GIS can also be used to monitor environmental hazards. This involves analysis of risk exposure as well as mitigation techniques.

Modelling health services is another important role of GIS. For example, GIS can be used to find the ideal location for emergency services through the use of a service area tool, which creates drive time maps and can be used to estimate time-distance from response areas.

However, the use of GIS in health geography also comes with some limitations. One key issue is that of data. Often, health GIS requires public census data, which is always out of date and frequently incomplete or flawed. Flawed data leads to flawed analyses. Furthermore, people are extremely dynamic, and it is difficult to take all the possible variables into account, which often results in regression analyses that indicate one of a myriad number of possible underlying variables.

The topic of today’s lecture was an introduction to health geography.

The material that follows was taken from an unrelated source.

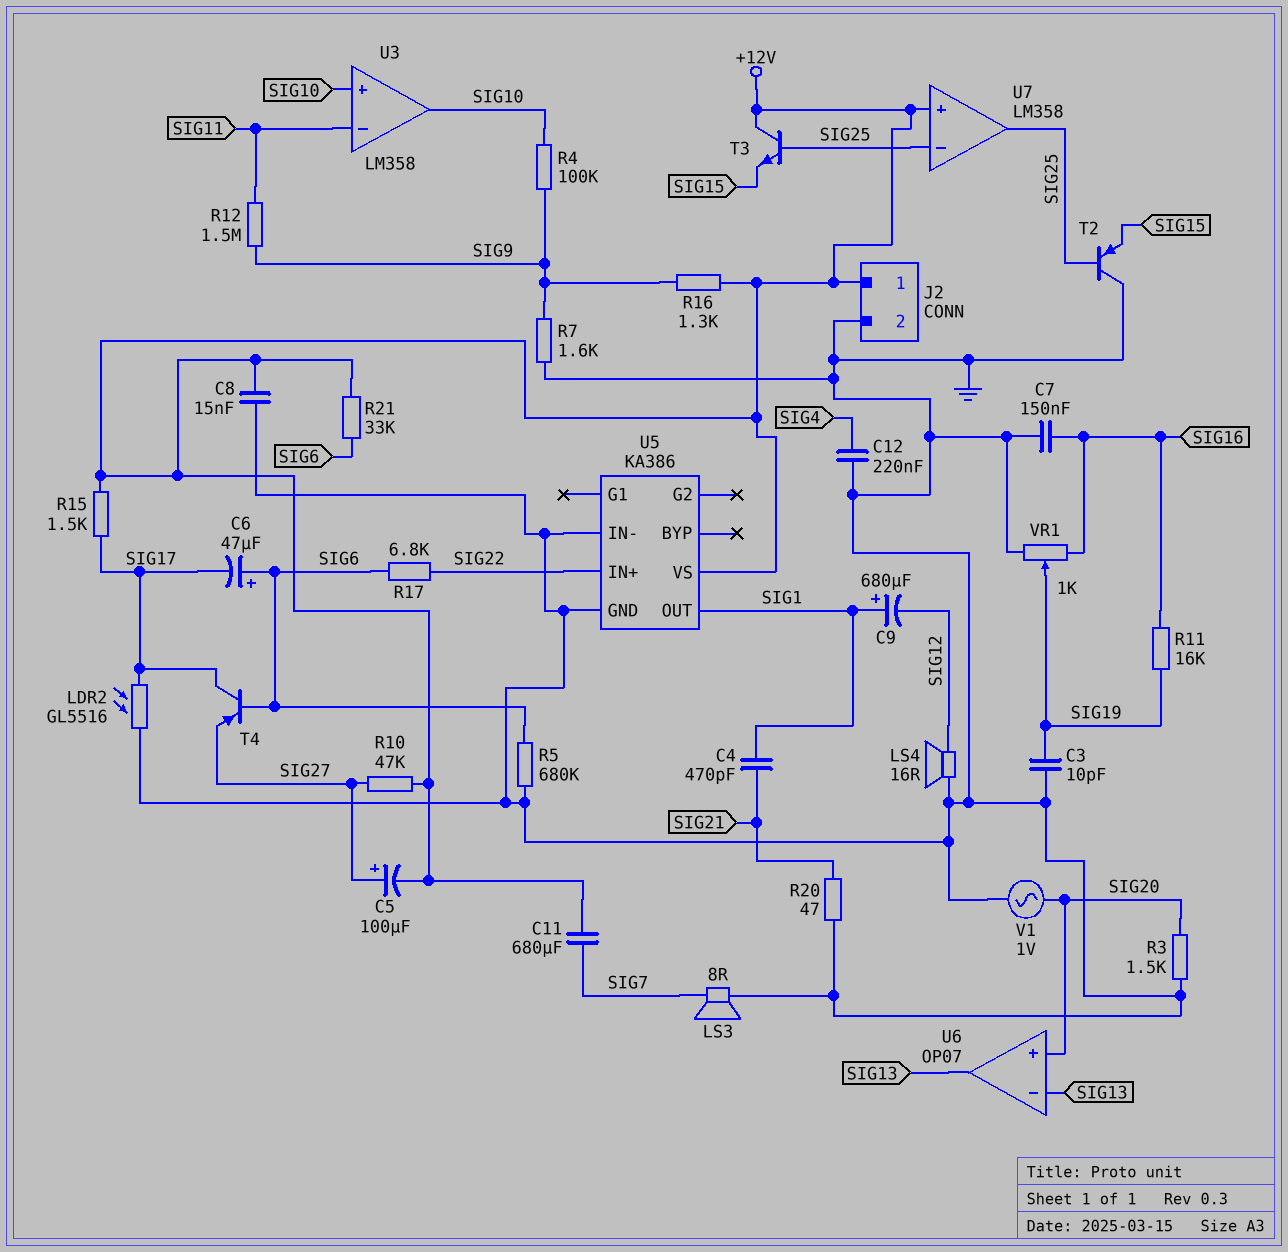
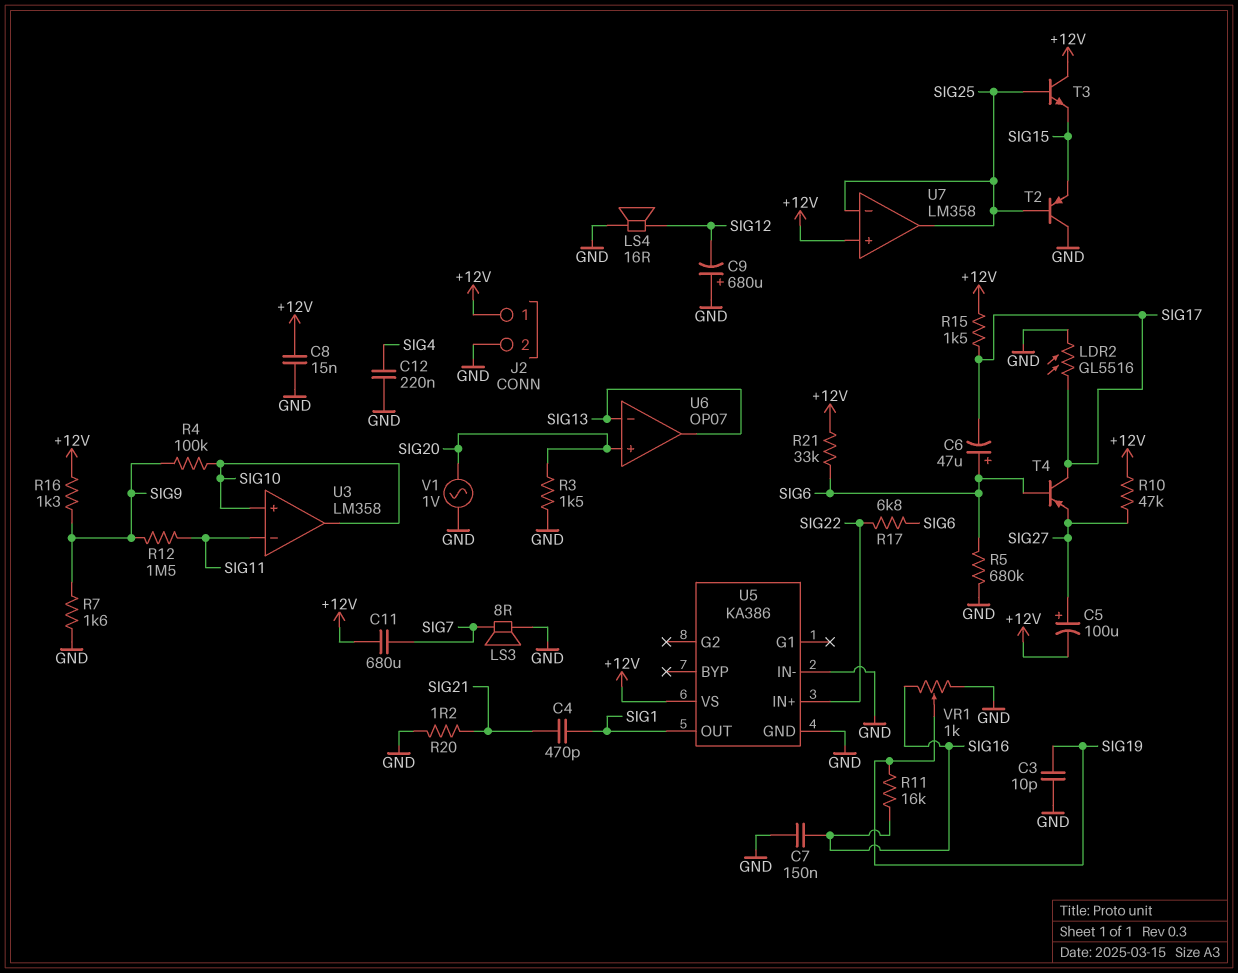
C9: 680uF (plus SIG1, minus SIG12) -> 680uF (plus GND, minus SIG12)
R20: 47 (GND, SIG21) -> 1.2 (GND, SIG21)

Considered to be an improvement by some over “medical geography”, health geography is concerned with not simply epidemiology, but also the spatial analysis of access to and quality of healthcare, and has a variety of applications, such as optimal ambulance routing.

Health geography can be divided into three main areas: disease ecology, healthcare delivery, and environment and health.

Disease ecology studies the geographical spread of infectious diseases.

Healthcare delivery analyzes the efficacy of modern healthcare systems and how they deal with and are impacted by geography. For example,this can include average patient distance from hospitals, or travel times from high injury rate areas to treatment centres.

Environment and health is a branch of geography that studies how place can impact one’s health. An example would be how proximity to a coal plant is correlated with issues such as lung disease.

Wednesday was the first day  of in-class presentations on landscape ecology. However, I ended up presenting on Friday.

The topic of my presentation was a paper written in 2019 analyzing the impact of night time light pollution on bat presence probability and landscape habitat connectivity. The study took place in the city of Lille, France and data was gathered through audio recordings of bats echolocating, as well as from a NOAA light raster.

Analysis in QGIS was used to construct bat presence probability based on light pollution and recorded data, with an algorithm to create a probability raster. Linkagemapping Toolkit in ArcGIS Pro was used to map least cost pathways that represent movement corridors for bat movements.

Results showed each species of bat impacted in different ways, with one species being adverse to light pollution, one species being more prevalent with increasing light, and one species preferring small amounts of light. Overall it was deemed that light pollution was a good indicator of bat presence, but still less so than distance to wetlands.

One other presentation I found interesting was the study concerning modelling lynx populations. I was able to see how the Linkage Mapper Toolkit was application to modelling species habitat connectivity in various other landscape types.